Entre los proyectos enviados figura la llamada “Ley Antimafia”, que apunta a endurecer herramientas de investigación y persecución penal contra organizaciones criminales. También se incluyen modificaciones procesales para acelerar allanamientos y ampliar capacidades operativas de las fuerzas de seguridad provinciales.

Desde el oficialismo sostienen que las medidas son necesarias para enfrentar estructuras narco cada vez más violentas.
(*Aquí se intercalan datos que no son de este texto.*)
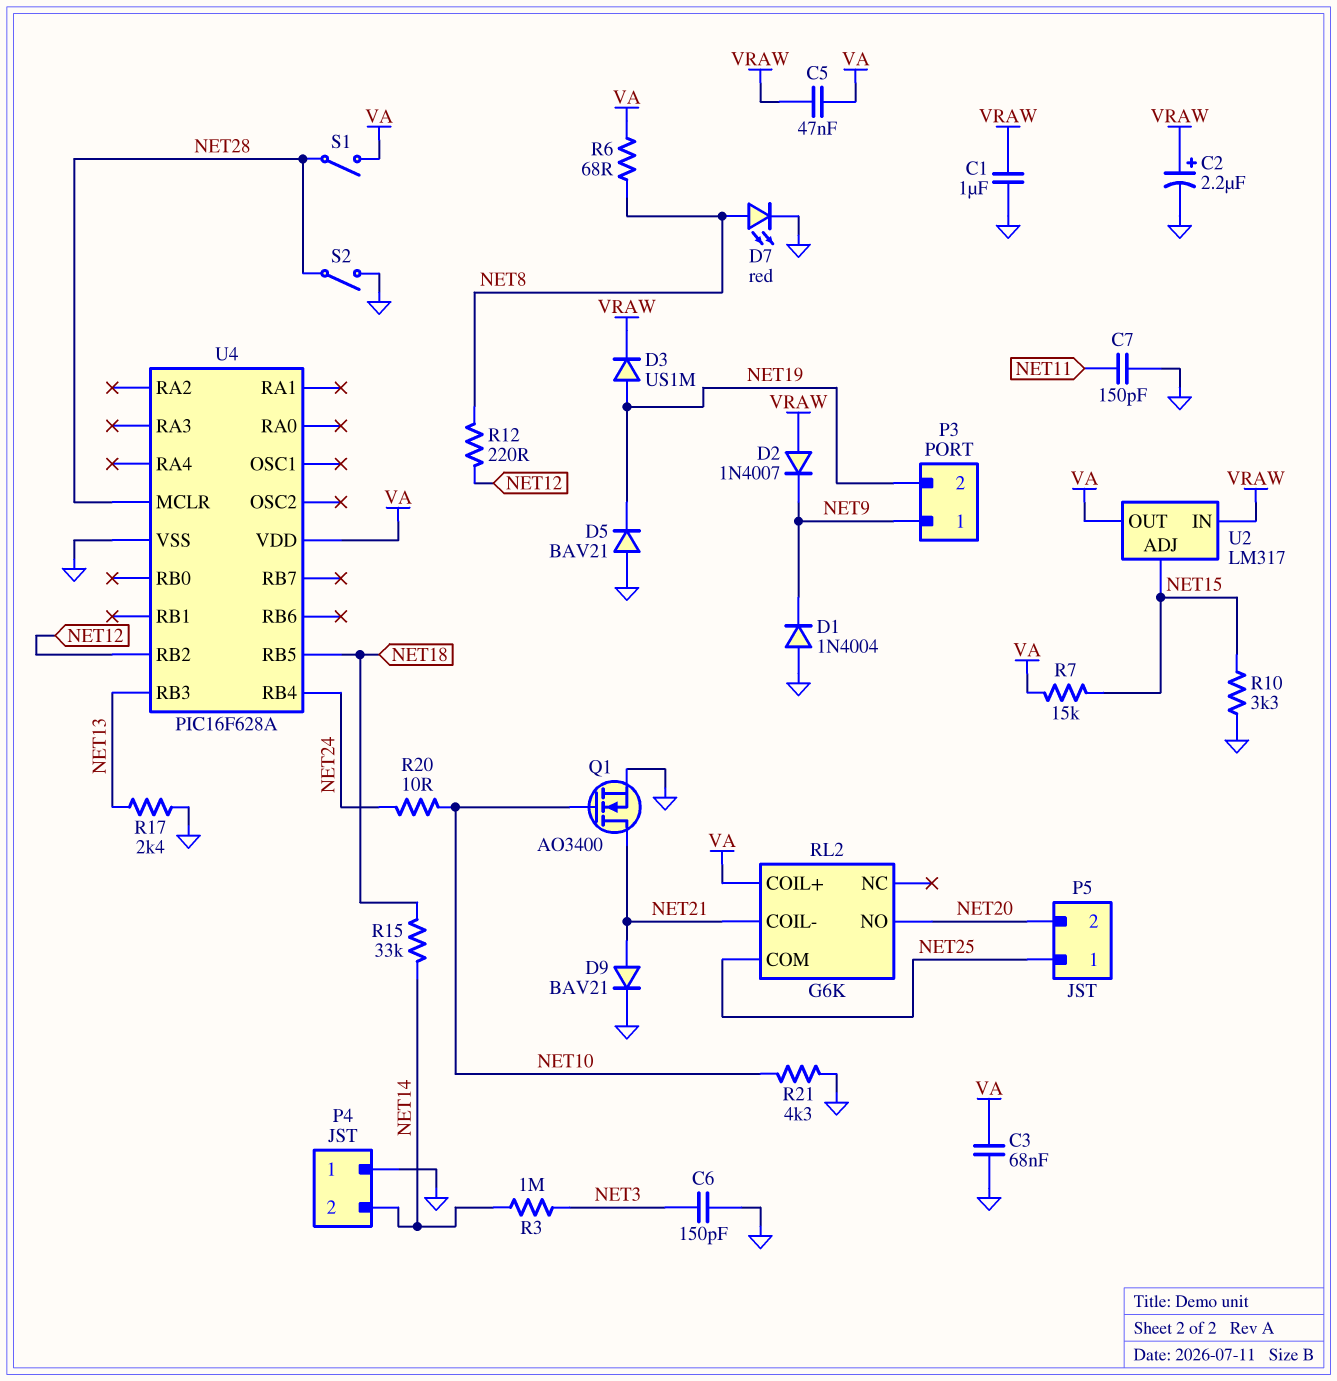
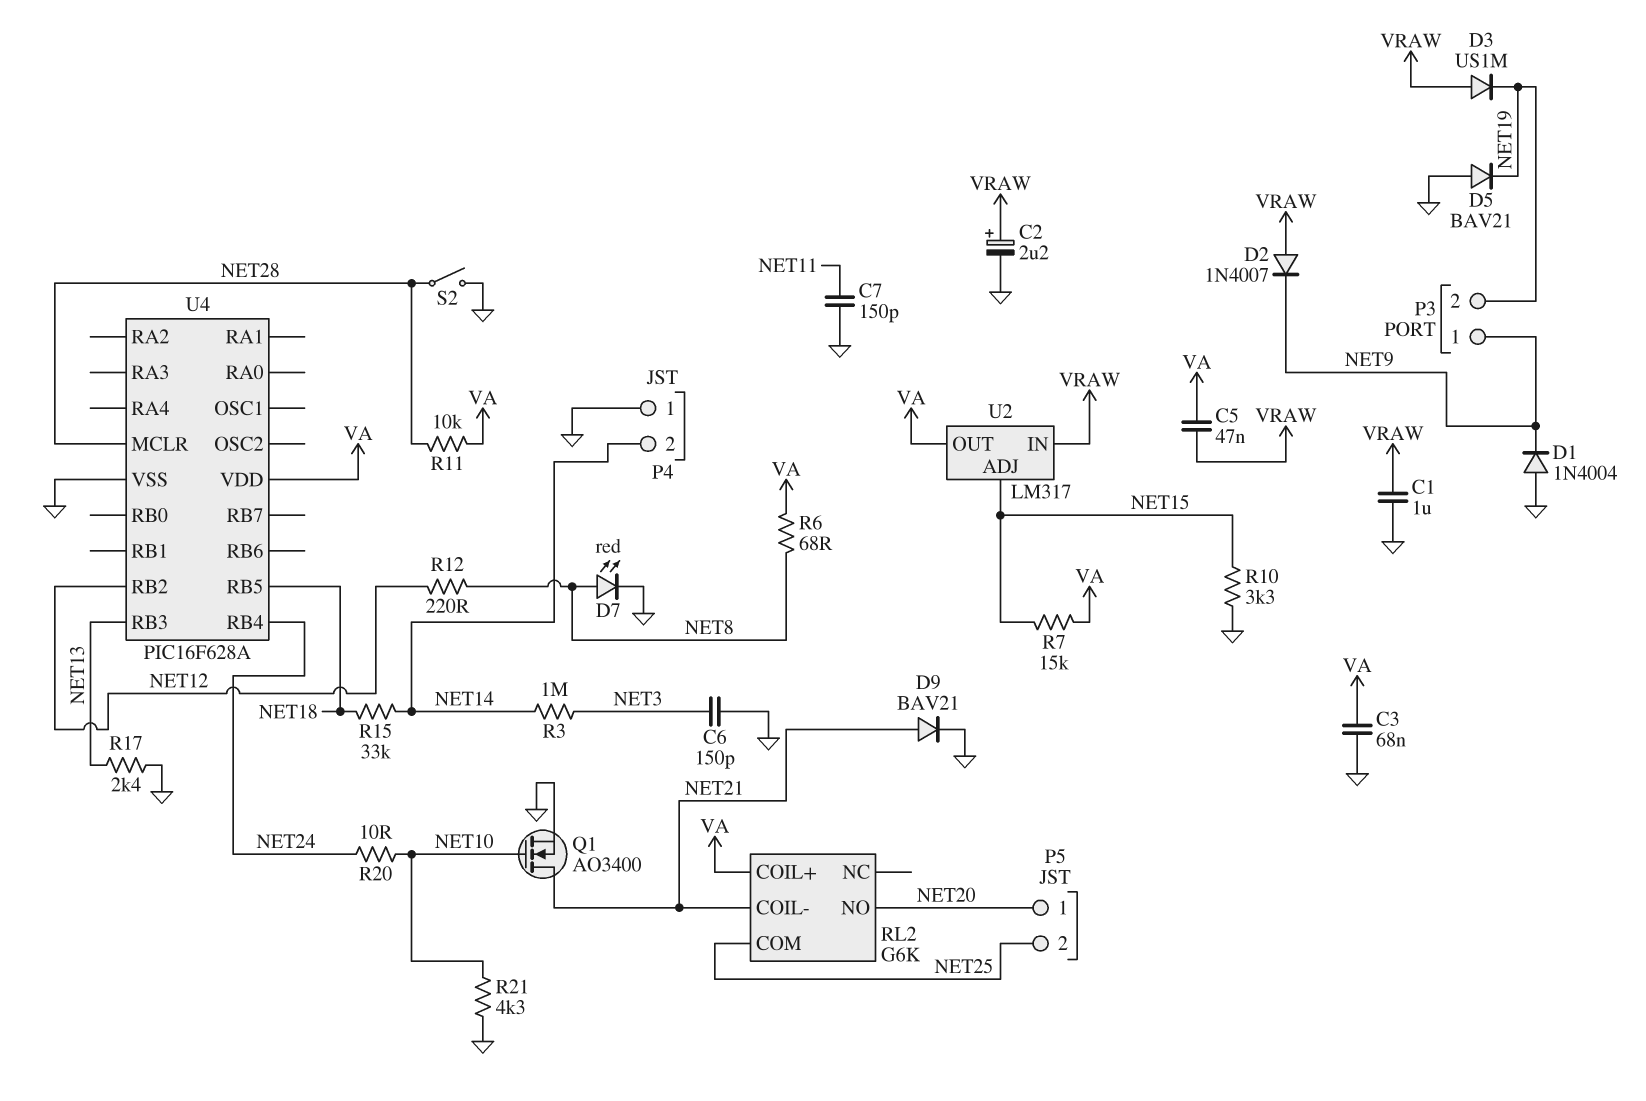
D3: diode US1M (A NET19, K VRAW) -> diode US1M (A VRAW, K NET19)
P5 pin 1: NET25 -> NET20
P5 pin 2: NET20 -> NET25
R11: none -> 10k (NET28, VA)
S1: switch (NET28, VA) -> none

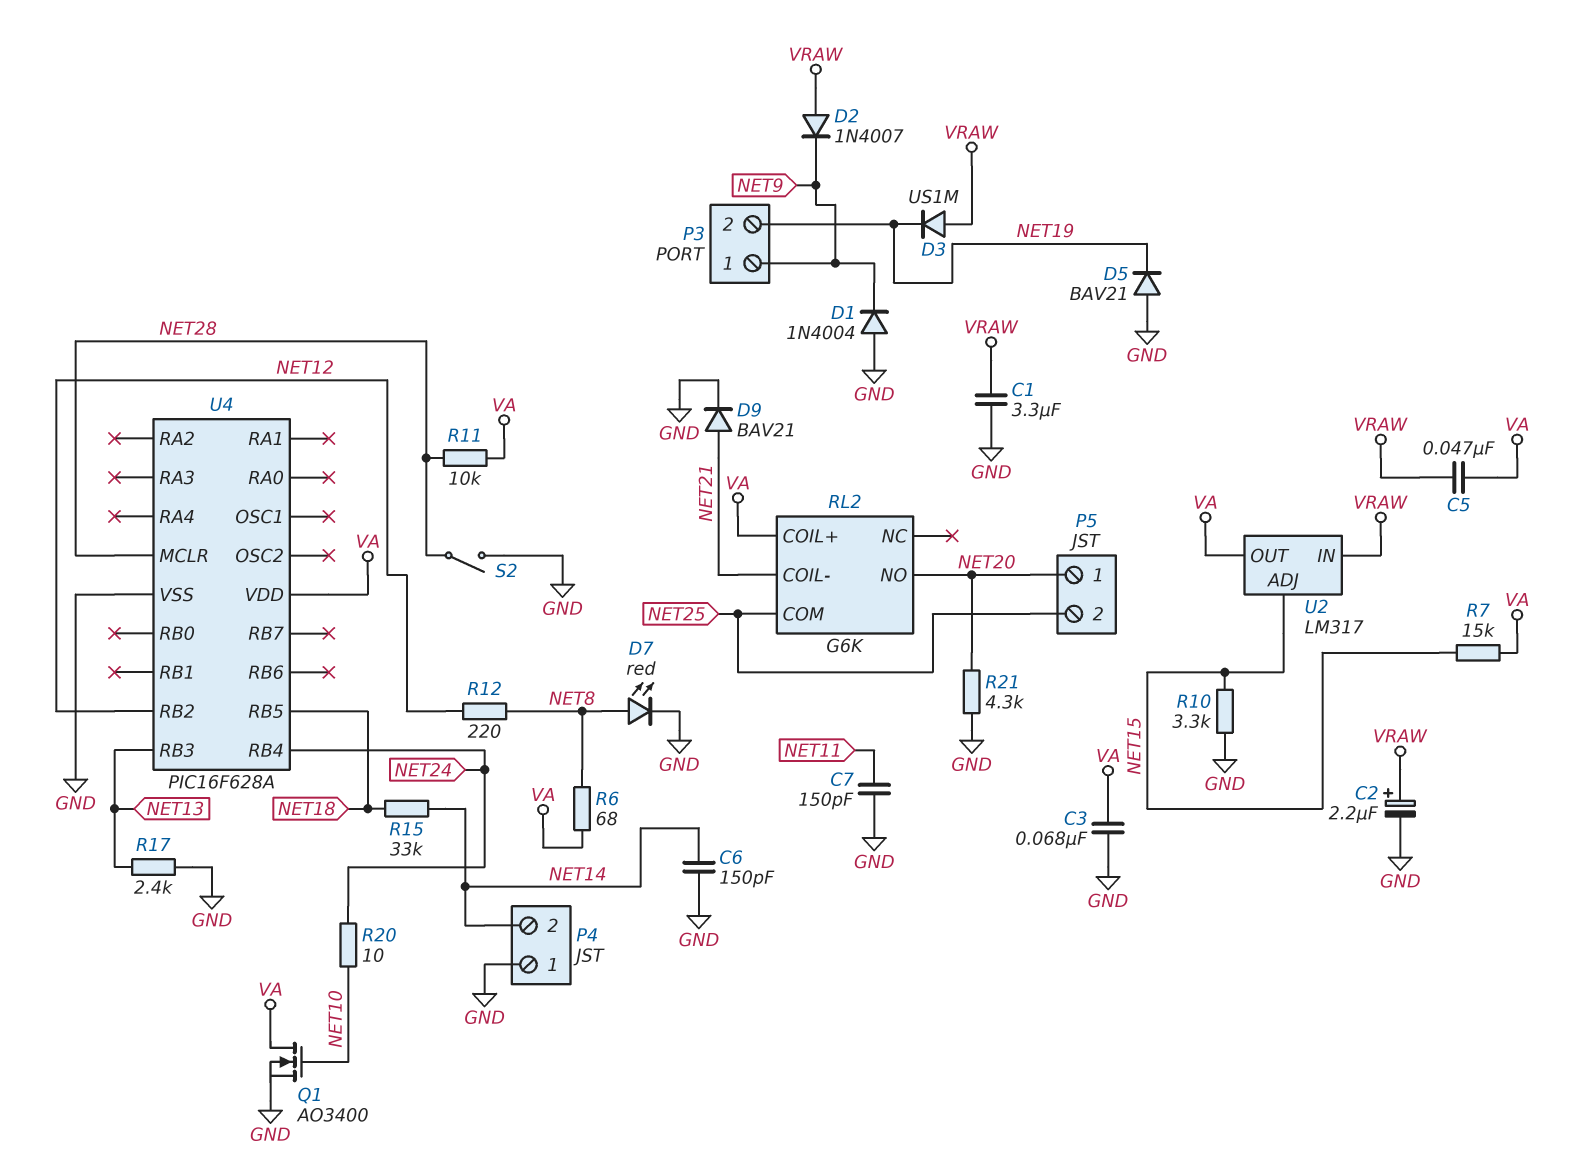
C1: 1uF (GND, VRAW) -> 3.3uF (GND, VRAW)
C6: 150pF (GND, NET3) -> 150pF (GND, NET14)
Q1: NMOS AO3400 (G NET10, D NET21, S GND) -> NMOS AO3400 (G NET10, D VA, S GND)
R3: 1M (NET3, NET14) -> none
R21: 4.3k (GND, NET10) -> 4.3k (GND, NET20)

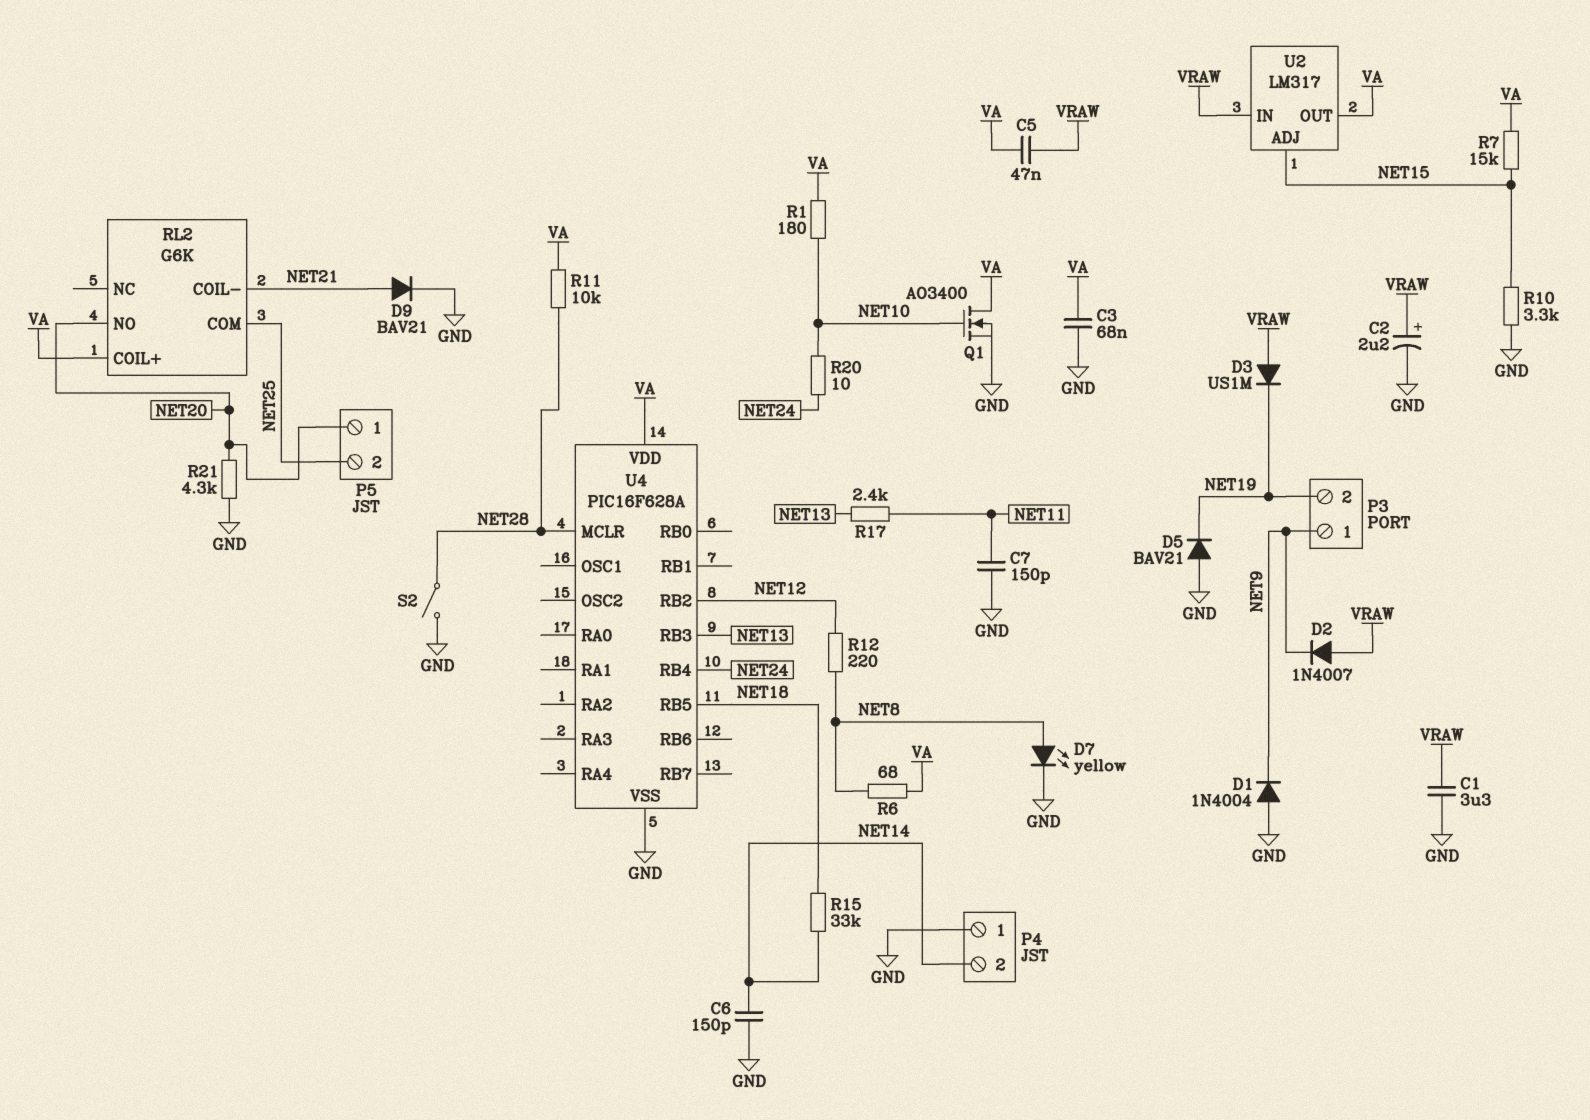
D7: LED red (A NET8, K GND) -> LED yellow (A NET8, K GND)
R1: none -> 180 (NET10, VA)
R17: 2.4k (GND, NET13) -> 2.4k (NET11, NET13)

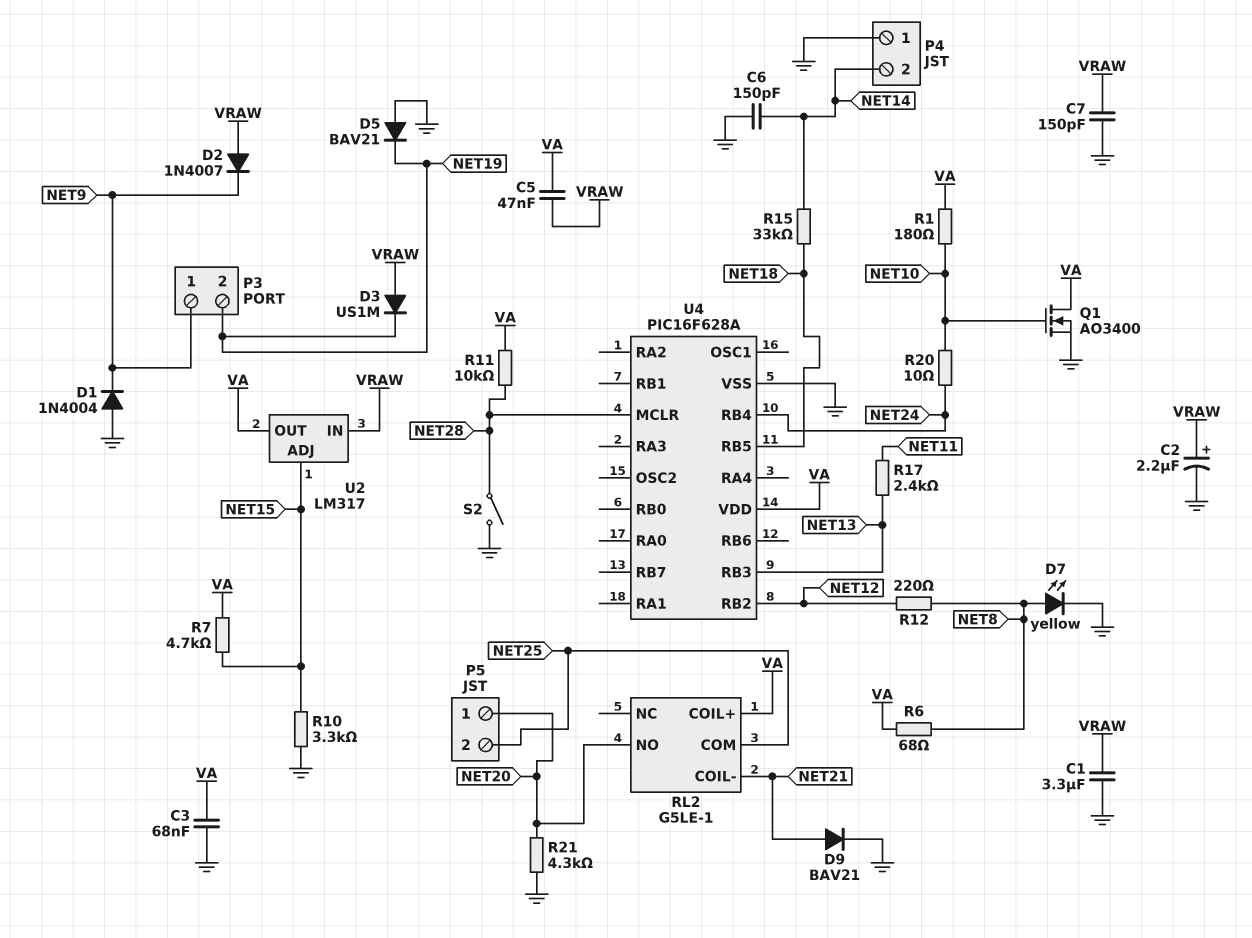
C7: 150pF (GND, NET11) -> 150pF (GND, VRAW)
R7: 15k (NET15, VA) -> 4.7k (NET15, VA)
RL2: G6K -> G5LE-1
Sin embargo, críticos advierten que muchas de las reformas avanzan sobre garantías individuales y refuerzan una lógica de excepción permanente que podría derivar en abusos policiales y mayor conflictividad social.

La discusión no es menor en una provincia históricamente atravesada por denuncias de corrupción policial, connivencia con el narcotráfico y violencia institucional. Organizaciones sociales remarcan justamente que ampliar poder represivo sin reformas profundas en las fuerzas de seguridad puede agravar problemas estructurales ya existentes.

Además, el paquete legislativo llega acompañado por un fuerte discurso político de confrontación y orden, estrategia que Pullaro utiliza para consolidar perfil nacional dentro de la oposición dialoguista y posicionarse como uno de los dirigentes más duros en materia de seguridad.

Pero detrás del relato oficial aparece otra realidad incómoda: Rosario continúa atravesando niveles alarmantes de violencia, el narcotráfico mantiene capacidad operativa y la sensación de inseguridad sigue alta pese a la militarización y los anuncios permanentes del gobierno provincial.

Sectores opositores cuestionan además que la gestión concentre gran parte de su agenda en medidas punitivas mientras persisten problemas sociales profundos vinculados a pobreza, exclusión y falta de oportunidades para jóvenes en barrios vulnerables.

La avanzada legislativa también reabre el debate sobre el equilibrio entre seguridad y derechos civiles. Especialistas advierten que muchas veces los gobiernos recurren al endurecimiento penal para mostrar iniciativa política rápida frente a la demanda social de seguridad, aunque los resultados concretos a largo plazo sean limitados.

En el caso de Pullaro, el riesgo político es evidente: cuanto más endurece el discurso y las medidas, mayor es también la expectativa de resultados inmediatos. Y si la violencia no disminuye de manera sostenida, el gobernador podría quedar atrapado en la misma lógica de mano dura que hoy intenta profundizar.

Mientras tanto, el paquete de leyes avanza hacia una discusión legislativa que promete alta tensión política y social. Lo que está en juego no es solo una reforma de seguridad, sino el modelo de respuesta estatal que Santa Fe adoptará frente a una crisis criminal que lleva años sin resolverse.